Non sono stato un pilota al livello di Massa, ma sono stato un buon pilota internazionale, con un po' di punti nel mondiale Formula 1 e qualche vittoria assoluta nel Mondiale Prototipi. I tempi della mia tecnologia sono drammaticamente cambiati rispetto a quelli di una vettura attuale, ma la testa dell'uomo pilota, dell'essere umano che guida una Formula 1, le sue emozioni insomma, sono forse un po' aggiornate ma ancora in linea con quelli dei miei tempi.

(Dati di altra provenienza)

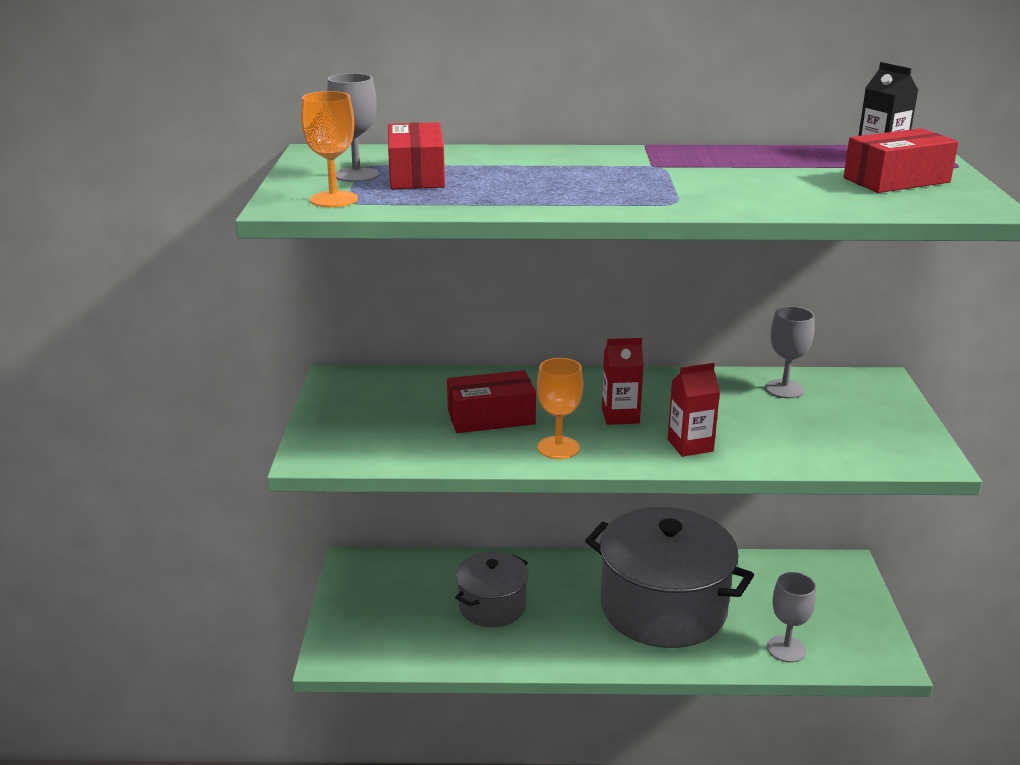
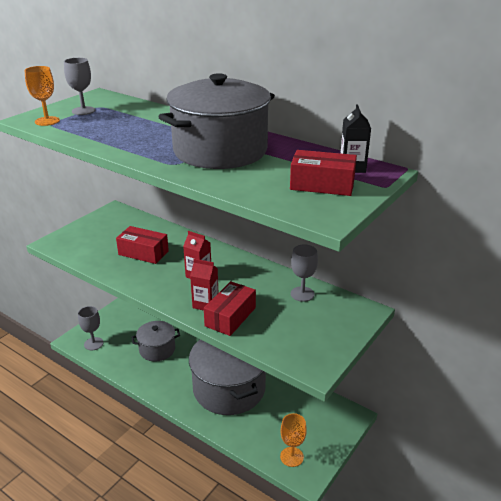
camera: 35 degrees right, 5 degrees up
(416, 175) = (105, 117): red box -> red box (230, 317)
(558, 448) = (147, 279): orange goblet -> orange goblet (291, 457)
(692, 176) = (220, 151): none -> grey pot
(786, 649) = (261, 441): grey goblet -> grey goblet (93, 344)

Nel 1973, un'annata in cui riponevo grandi speranze ed aspettative sia in Formula 1 che nel mondiale prototipi con l'Alfa 33TT12, ecco che alla 1000 km di Spa mi scoppia in prova la gomma posteriore sinistra e mi impianto nel guard rail distruggendo spettacolarmente la macchina. Risultato sui giornali: «de Adamich vola fuori a 300 kmh». Targa Florio poco dopo: al comando senza problemi con Rolf Stommelen sto doppiando una Lancia Fulvia prototipo, questa scarta e mi butta contro un muretto. Risultato: «de Adamich esce di strada mentre era al comando». Capite che uno comincia a dubitare di se stesso e della propria lucidità al volante: diventi nervoso e preoccupato del tuo futuro di pilota. Ed infatti a luglio di quel 1973, al Gran Premio di Inghilterra a Silverstone, Scheckter si gira in piena velocità al primo giro, ci scontriamo in 15. Me compreso.
Ecco, non voglio fare confronti, ma capisco quello che Massa ha nel frullatore della sua testa, leggendo giornali ed opinioni, conditi da voci di mercato e da potenziali competitor che sembrano già alloggiare nell'albergo di fronte ai cancelli della Ferrari.